Biodata KH Habib Ihsanudin, Ketua MUI Boyolali: Pernah Nazar Tak Potong Rambut Sebelum Hafal Alfiyah
Biodata lengkap KH Habib Ihsanudin yang dipercaya menjadi ketua MUI Boyolali, Jawa Tengah.
Penulis: Tri Widodo | Editor: Reza Dwi Wijayanti
Laporan Wartawan TribunSolo.com, Tri Widodo
TRIBUNSOLO.COM, BOYOLALI - Selain mengasuh Pondok Pesantren Al Huda Doglo, KH Habib Ihsanudin juga sebagai ketua MUI Boyolali.

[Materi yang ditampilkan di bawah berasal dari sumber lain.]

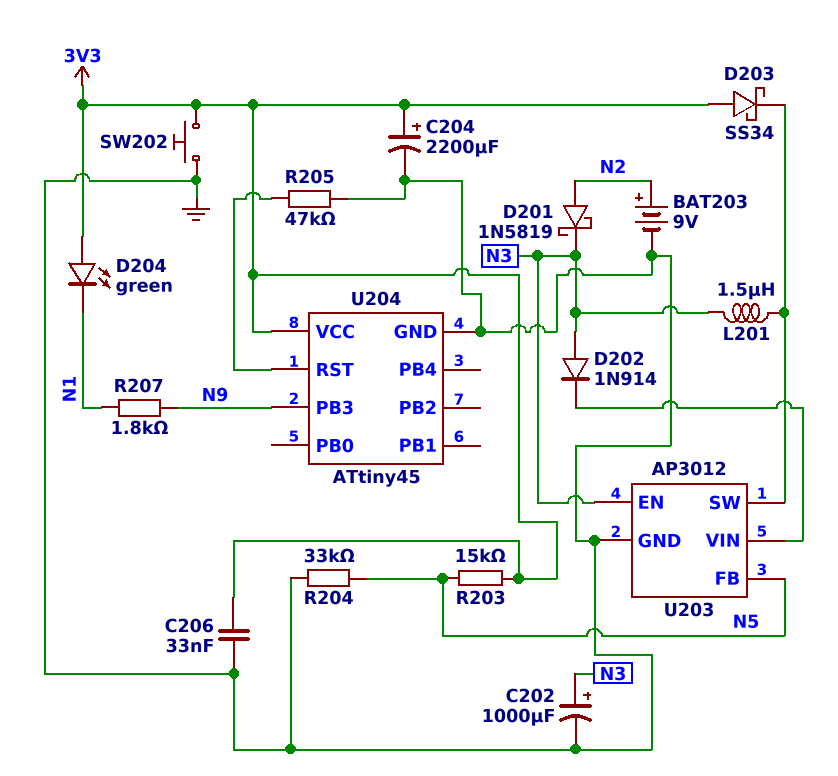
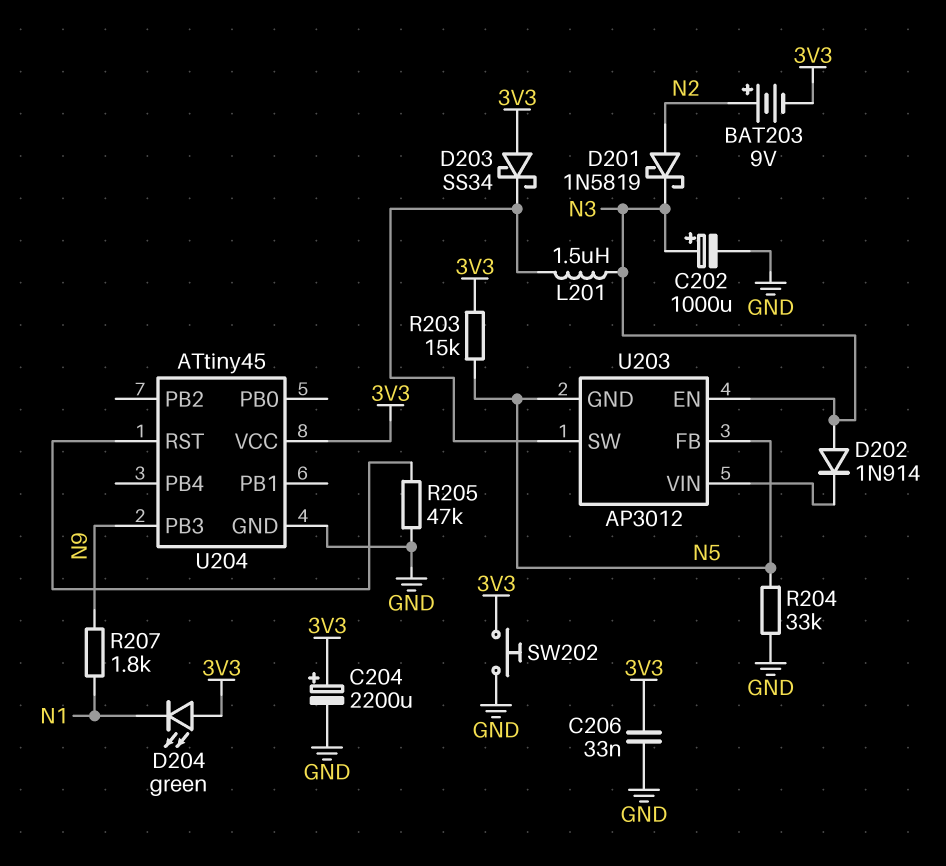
BAT203: 9V (plus N2, minus GND) -> 9V (plus N2, minus 3V3)
U203 pin GND: GND -> N5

Berbekal ilmu pengetahuan agama yang ia dapat selama ini, menjadikan pemikiran hingga pendapatnya mengenai suatu hal sangat dibutuhkan.
Terlebih, pria kelahiran 1942 ini sudah sejak kecil menjalani kehidupan yang keras penuh 'gemblengan' baik secara mental maupun spiritual.
Pasalnya, masa kecil dan remaja Habib banyak dihabiskan untuk mengejar pendidikan, baik formal maupun pendidikan di pondok pesantren.
Baca juga: Biodata Nunung Wahyu Dwiningsih, Kasi Pengendalian Operasional Bidang Lalu Lintas Dishub Klaten
Baca juga: Biodata Camat Jatipurno Mawan Tri Hananto : Punya Kecintaan Terhadap Batik Sampai Produksi Sendiri
Masa pendidikan KH Habib Ihsanudin dimulai dari pondok KH M. Masyhud sambil menamatkan belajar di Sekolah Rakyat (SR) I, Boyolali.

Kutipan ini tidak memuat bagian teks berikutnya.